Entsteht bald der größte Automobilhersteller der Welt?


Fiat Chrysler hat heute Fusionspläne mit Renault bestätigt. Wenn die beiden Unternehmen fusionieren, könnte der größte Automobilkonzern der Welt entstehen.

Am Montag soll der Verwaltungsrat von Renault das Angebot einer Fusion mit Fiat Chrysler prüfen. Eine Antwort soll von der Konzernleitung später am Tage schriftlich veröffentlicht werden. Die Aktienwerte beider Unternehmen stiegen nach der Veröffentlichung der möglichen Fusion stark an.

Für Fiat bietet eine Zusammenarbeit mit Renault Vorteile in Bezug auf das Produktionsvolumen, die Rentabilität und besonders bei der technologischen Weiterentwicklung. Fiat beschäftigt im Moment 199.000 Mitarbeiter in 6 Werken, die Fahrzeuge von Alfa Romeo, Fiat, Chrysler, Dodge, Jeep und Maserati bauen. Renault hält Anteile an Nissan und Mitsubishi und hat im letzten Jahr 10,76 Millionen Fahrzeuge gebaut. Gemeinsam kommen die beiden Konzerne auf eine Produktion von mehr als 15 Millionen Fahrzeugen und würden deutlich mehr produzieren als der Marktführer Volkswagen mit knappen 11 Millionen Fahrzeugen.

Renault will auch mit dem japanischen Hersteller Nissan fusionieren, dessen Geschäftsleitung aber eine formelle Fusion für unnötig hält. Renault besitzt bereits 43,4 Prozent der Anteile an Nissan, und Nissan ist im Gegenzug mit 15 Prozent an Renault beteiligt.

Laut Fiat wurden schon eingehende Gespräche mit Renault geführt. Experten gehen davon aus, dass beide Unternehmen durch eine Fusion die Entwicklung von Elektrofahrzeugen vorantreiben wollen. Die Entwicklung der neuen Technologien, die für die Elektromobilität erforderlich sind, werden in den nächsten Jahren viele Milliarden Euro kosten. Durch eine Fusion könnten beide Unternehmen laut Fiat jährlich 5 Milliarden Euro sparen, wohl auch durch eine gemeinsame Entwicklungsabteilung.
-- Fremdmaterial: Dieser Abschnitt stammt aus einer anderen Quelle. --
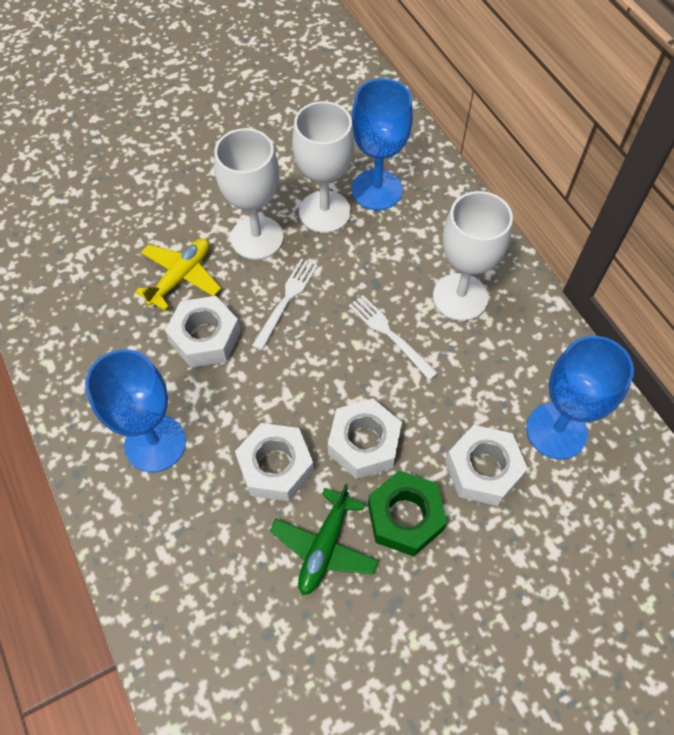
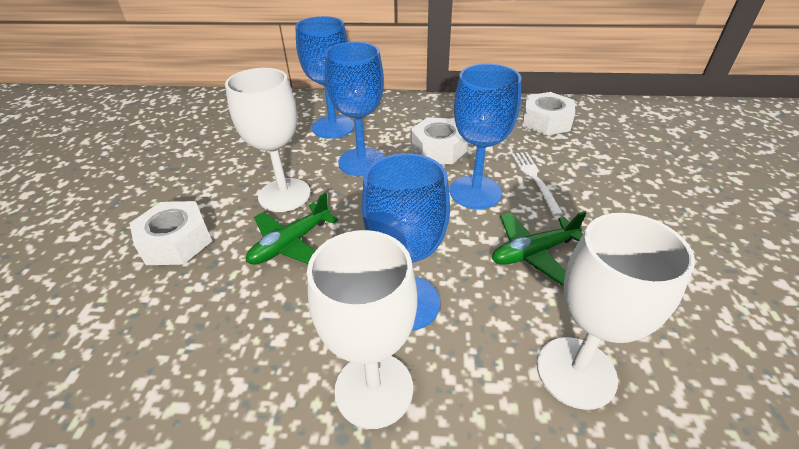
blue goblet: 3 -> 4
green nut: 1 -> 0
green plane: 1 -> 2
white fork: 2 -> 1
white nut: 4 -> 3
yellow plane: 1 -> 0

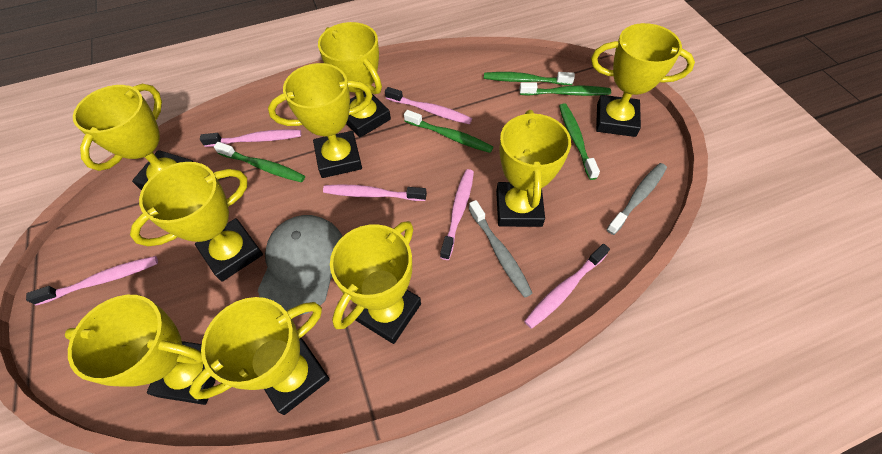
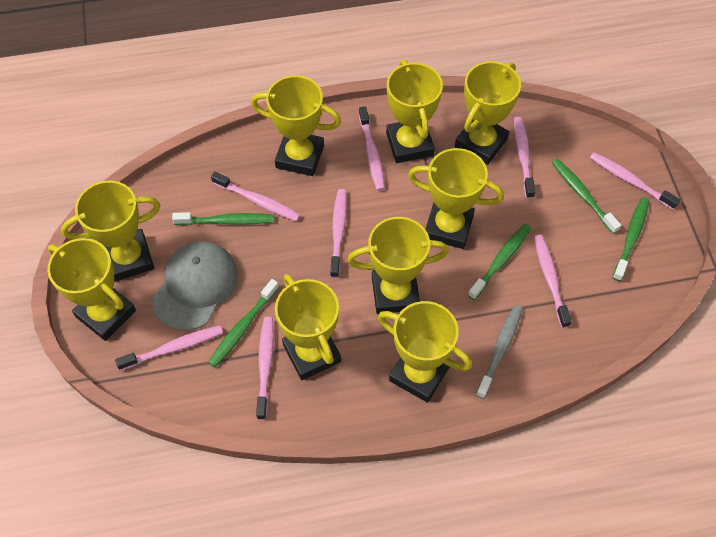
grey toothbrush: 2 -> 1
pink toothbrush: 6 -> 8

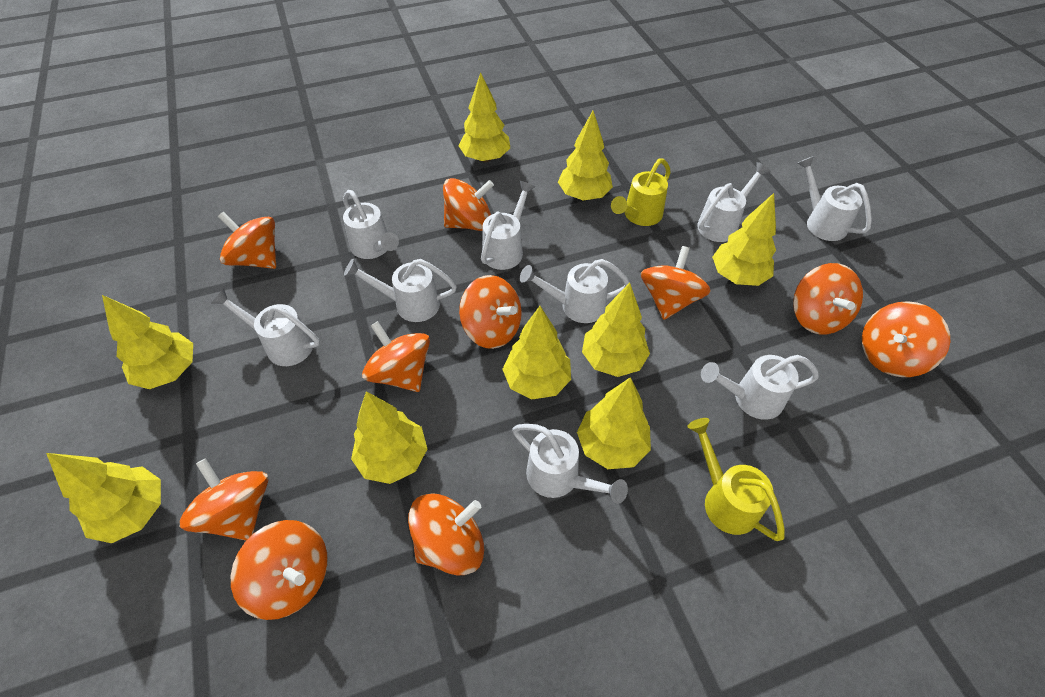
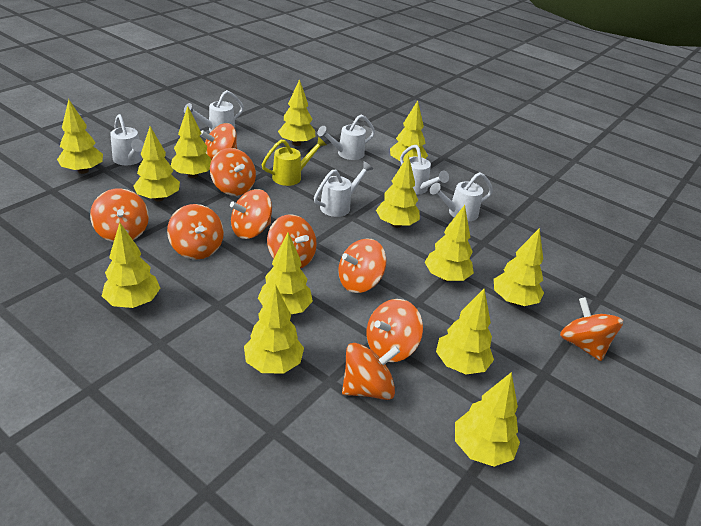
white watering can: 9 -> 6
yellow tree: 9 -> 13
yellow watering can: 2 -> 1

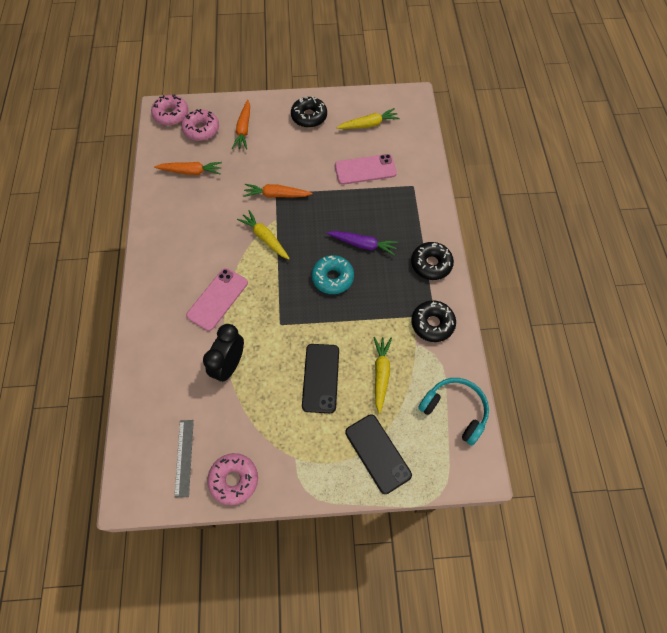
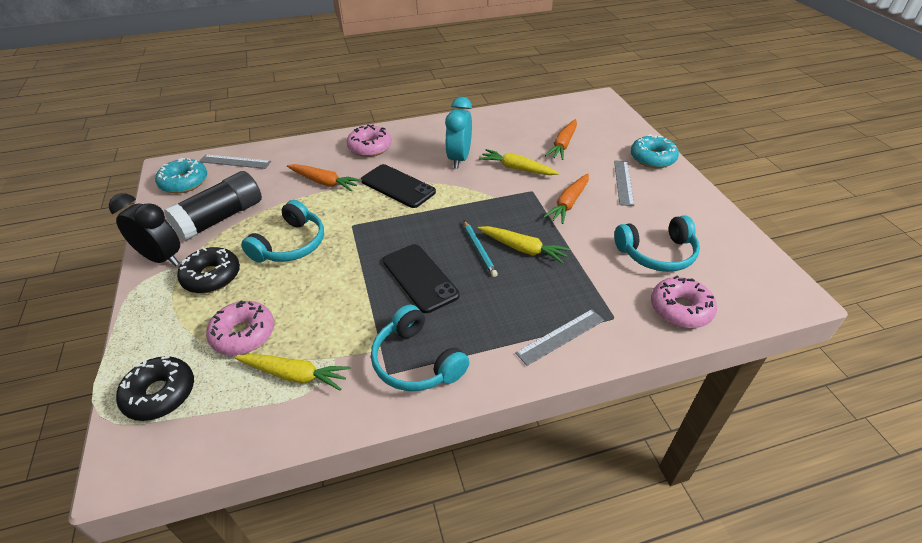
black donut: 3 -> 2
black glue stick: 0 -> 1
grey ruler: 1 -> 3
pink phone: 2 -> 0
purple carrot: 1 -> 0
turquoise clock: 0 -> 1
turquoise donut: 1 -> 2
turquoise headphones: 1 -> 3
turquoise pencil: 0 -> 1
Die beiden Unternehmen, wie auch die meisten europäischen Automobilkonzerne, haben es verpasst, rechtzeitig in die neuen Technologien zu investieren. Die meisten Hersteller versuchen jetzt durch Fusionen und gemeinsame Forschungsabteilungen die benötigten Technologien zu entwickeln. Die nächsten Jahre werden zeigen, welche Automobilunternehmen es schaffen, die Produktion komplett auf CO2-freie Fahrzeuge umzustellen.

Kritiker haben Angst, dass durch die radikale Umstellung viele Arbeitsplätze nicht mehr benötigt werden. Elektrofahrzeuge haben viel weniger Komponenten als Fahrzeuge mit konventionellen Verbrennungsmotoren. Außer den hohen Investitionen müssen die Fahrzeughersteller auch die kompletten Produktionsabläufe ändern, wodurch einige Werke obsolet werden und viele Facharbeiter ihren Job verlieren könnten.